People have been complaining about the horrible innacuracy of BLS statistics for quite a while now [1]. I wouldn't expect someone arguing open mindedly (as opposed to someone who already knows what he wants to say and only needs the reports that agree) to cite BLS.
I don't understand the criticism - the BLS preliminary estimates disagreed with "TrimTabs" estimates by 1.1%, therefore the BLS is horribly inaccurate? According to the article you cite, the BLS final estimates differed from the "TrimTabs" estimates by 0.5%.
Further, I'm not sure how TrimTab's "real time tax data" could possibly measure unemployment - how does TrimTabs know whether someone is looking for work?
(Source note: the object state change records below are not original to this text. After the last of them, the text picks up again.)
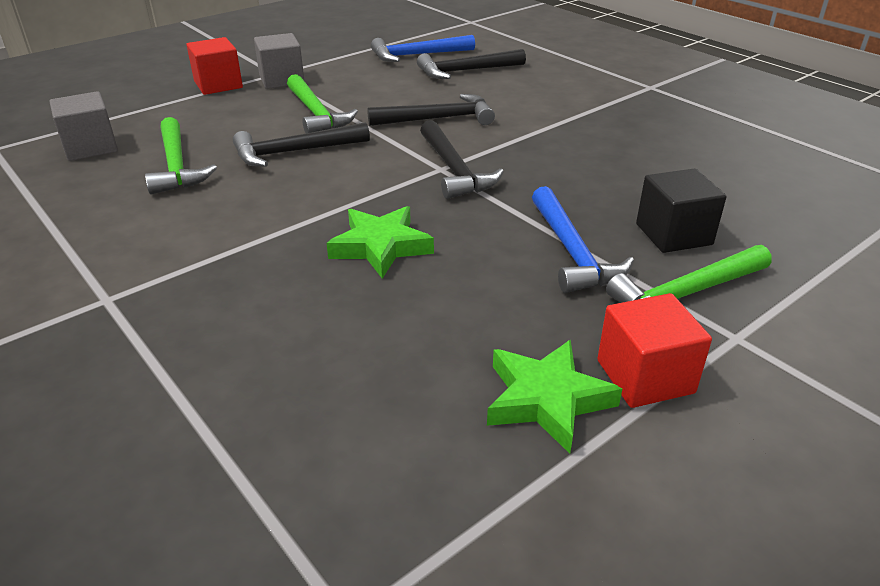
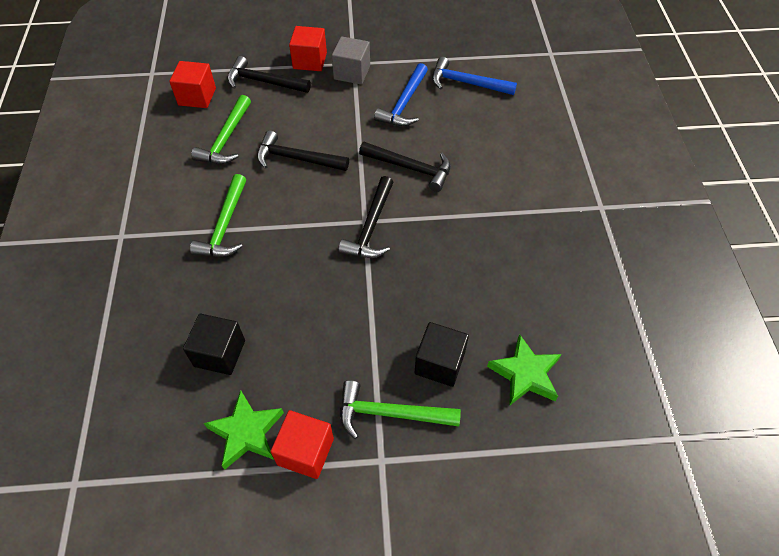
camera: 35 degrees right, 20 degrees up
(91, 147) = (197, 96): grey cube -> red cube
(316, 114) = (341, 123): green hammer -> green hammer (224, 226)
(380, 246) = (270, 272): green star -> green star (525, 374)
(407, 344) = (219, 353): none -> black cube
(465, 71) = (482, 120): black hammer -> black hammer (264, 81)
(572, 252) = (364, 340): blue hammer -> blue hammer (404, 103)

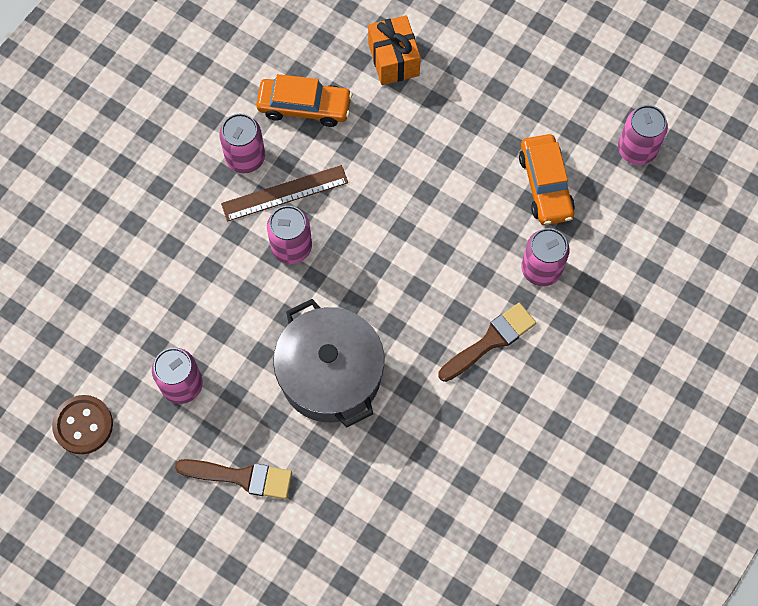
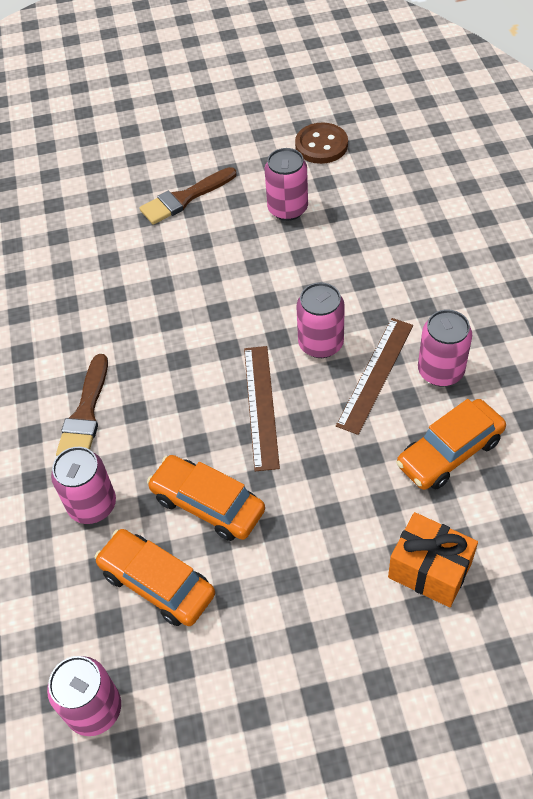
camera: 140 degrees right, 15 degrees down
(330, 374) = (190, 294): grey pot -> none
(377, 239) = (260, 406): none -> brown ruler
(473, 205) = (208, 504): none -> orange car

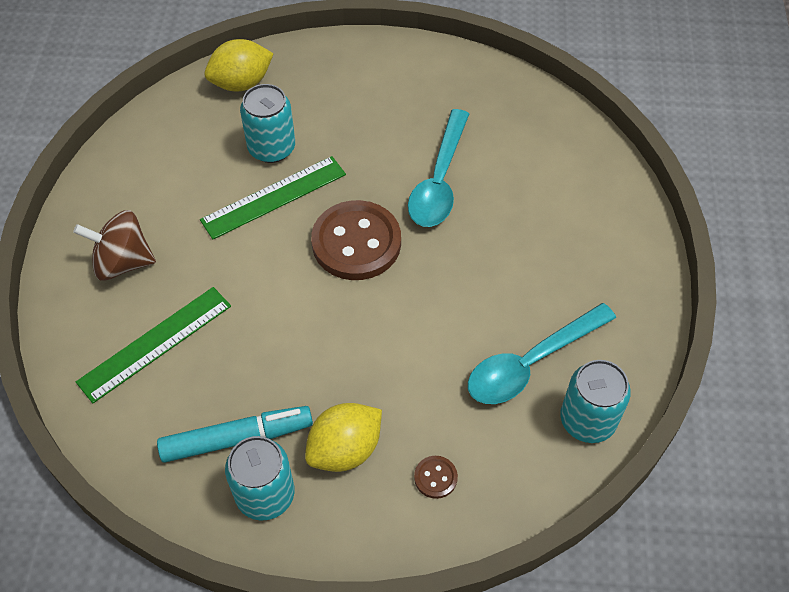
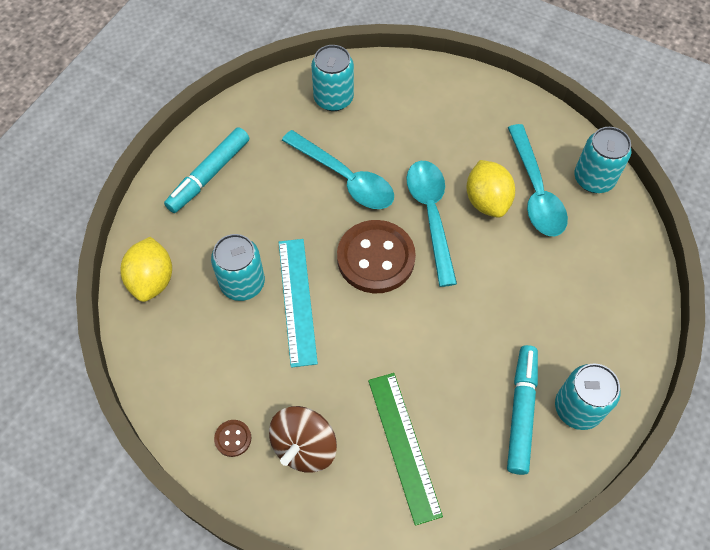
camera: 65 degrees left, 5 degrees up
(274, 197) = (297, 301): green ruler -> turquoise ruler
(345, 449) = (560, 338): yellow lemon -> yellow lemon (487, 201)
(377, 74) = (209, 175): none -> turquoise marker
(435, 478) = (604, 288): brown button -> brown button (233, 438)
(438, 272) = (431, 215): none -> turquoise spoon
(534, 133) = (333, 98): none -> turquoise can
I just showed one article and obviously didn't dig too deeply in it. I've been hearing complaints about BLS as long as I've known about BLS and my quick google search was a page of blog posts/articles complaining about it.
>how does TrimTabs know whether someone is looking for work?
How does BLS? By seeing how many people claim benefits? What about those who aren't eligible?
So their just asking people. You know that it's been demonstrated that people will even lie about their personal lives when they believe they are completely anonymous right?
Of course I do: based on everything I've seen in my life and the people I actually know. Not based on some report that never seems to agree with actual "in the field" data.
My experience disagrees with your experience, again based on my own life and people I actually know.
The data, broadly speaking, matches up with my experience -- "some report" agrees with my "in the field" data, and with yummyfajitas' "in the field" data, and many others' "in the field" data. "Scalzi's article describes a fairly atypical poverty experience"; you and Scalzi are the outliers, not the norm.